Before he can answer, the Doctor grabs him by his shirt and pushes him against the wall, her forearm in his throat, squeezing enough to make him gasp.
"That's what you want, isn't it? To die? I can arrange that."
"Do it then” he shivers under her touch “Snap my neck until I run out of regenerations, see all of them wither in front of you, wreck this vault with the energy of it. End me for good."
She pushes him harder, a snarl twisting her face, but it only makes him laugh and lean into her touch.
“Or, even better, do it properly this time. Find another death particle, throw this ship into a neutron star. End us both, once and for all. Rid the universe of its monsters.”
From chapter 5 of “there’s always time” (I said it was my favourite :D)
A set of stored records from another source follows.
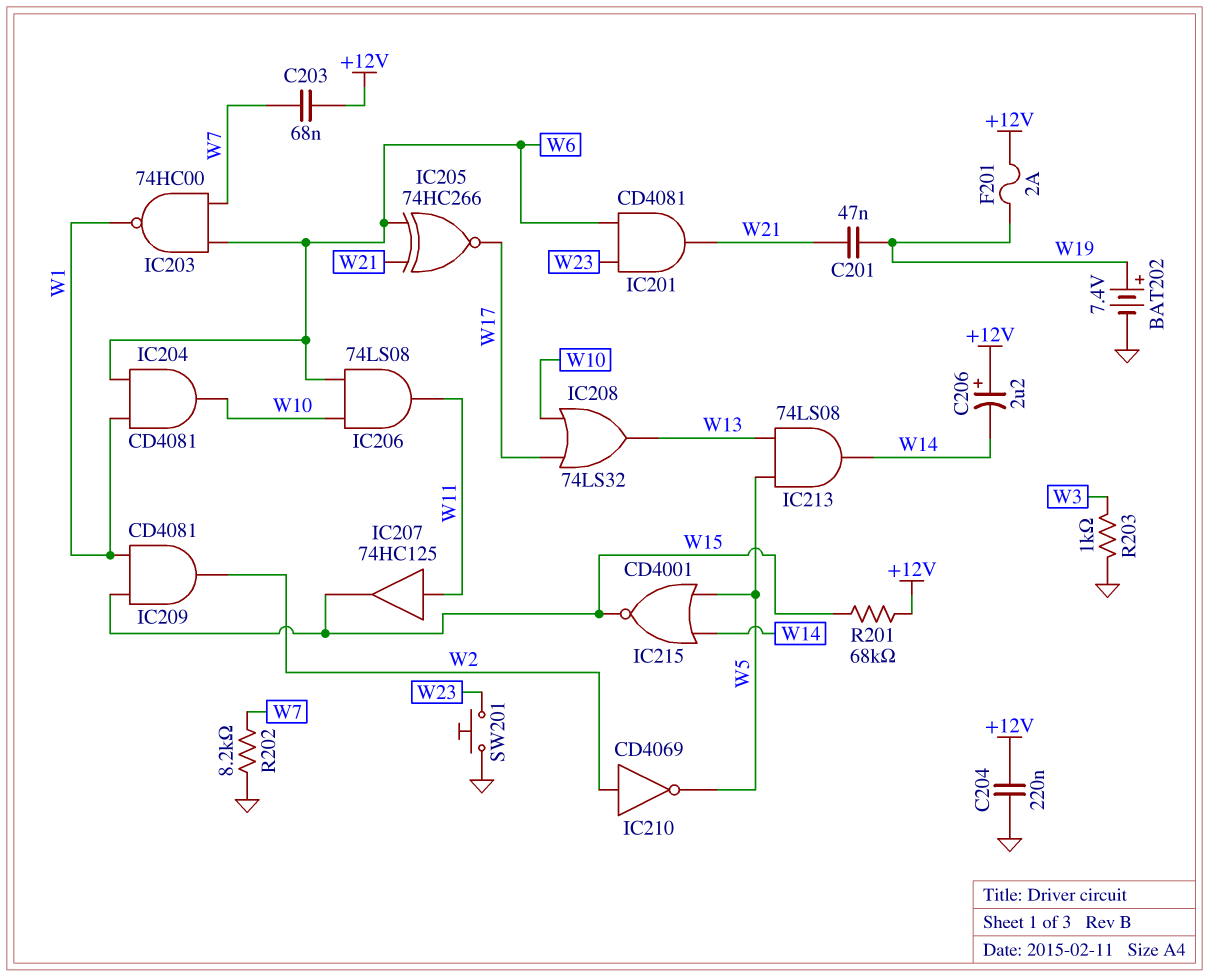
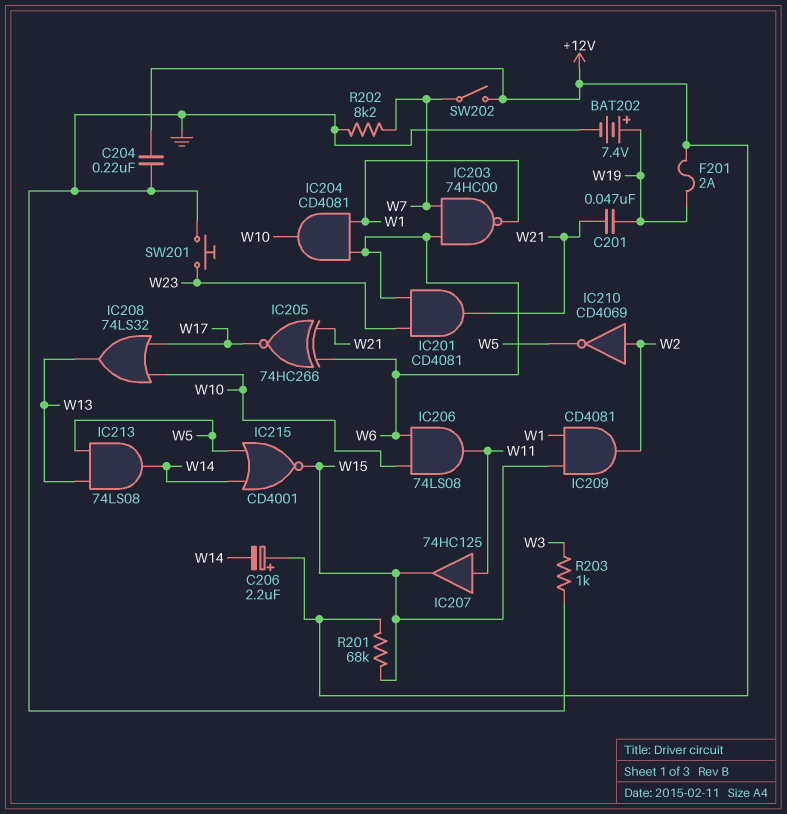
C203: 68nF (+12V, W7) -> none
SW202: none -> switch (+12V, W7)

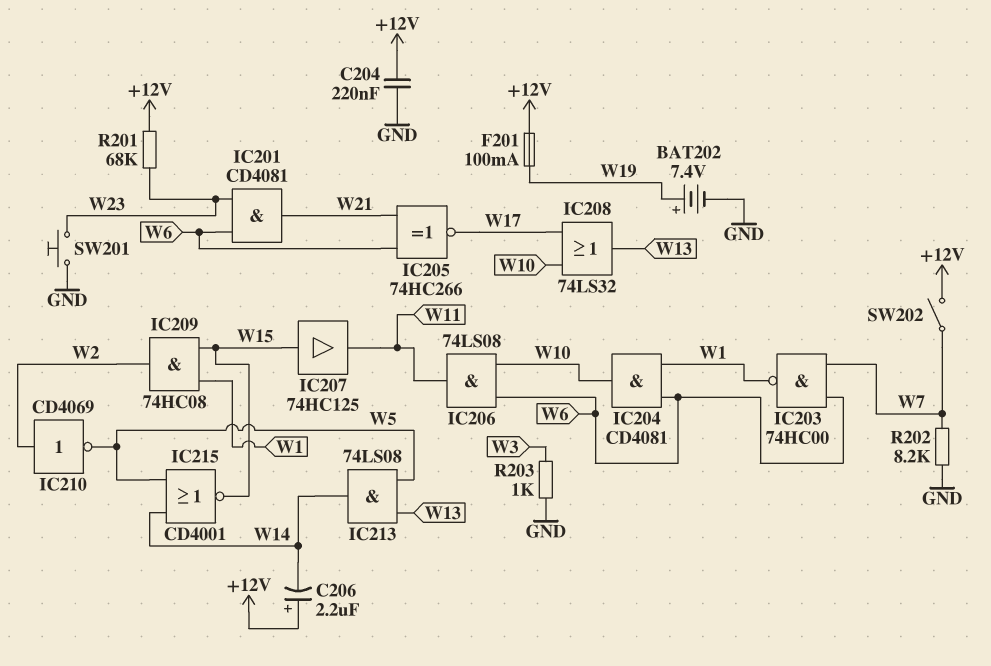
C201: 47nF (W19, W21) -> none
F201: 2A (+12V, W19) -> 100mA (+12V, W19)
IC207: buffer 74HC125 (in W11, out W15) -> buffer 74HC125 (in W15, out W11)
IC209: AND CD4081 (in W1, in W15, out W2) -> AND 74HC08 (in W1, in W15, out W2)
R201: 68k (+12V, W15) -> 68k (+12V, W23)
7. What’s your favourite piece of description or narration?
He doesn’t deserve any honor because he doesn’t even deserve to be alive.
Sometimes, when the pain is too much, he walks to Mount Agaat, the edge of his world. If he would jump from there, there would be no way back. Nothing would be fast enough to catch him. Not even-
He always walks away, though, because what would be the point of that? Kill himself when Mipha and the other champions had given their lives so that Link and Zelda could live. Defeat Ganon. Rebuild the world. That would be a waste of their sacrifices, pettiness too great for Link to bear. So he walks away and gets into stupid fights with armored Lizalfos, and if he’s lucky, he gets himself hurt enough he might see-
From “What remains once the war is won”, a post-game Breath of the Wild, Miphlink fanfic. It’s all angst, all the time, and I still have to write the final chapter :D.
8. Which fic this year was most fun to write?
the landscape after cruelty , another Spydoc, based on Spyvember prompts. Most of it was really fluffy and soft and I wrote it with a smile on my face all the time. 
9. If you could go back and change something about one of the fics you wrote this year, what would it be?
I wouldn’t title a story “rare is this love; keep it covered”. A semicolon on a fanfic title? What kind of pretentious shit? I don’t know what I was thinking.
10. What, if anything, are you going to try to do differently in your writing in the new year?
I will try to give some love to my non Doctor Who stories, specially “in her smile was kept my whole world” (Sleepy Hollow, Ichabbie), which should’ve been finished already. I’ll also try to be less self conscious. English is not my first language but I work really hard on it and I shouldn’t be ashamed when I make mistakes, that’s only natural.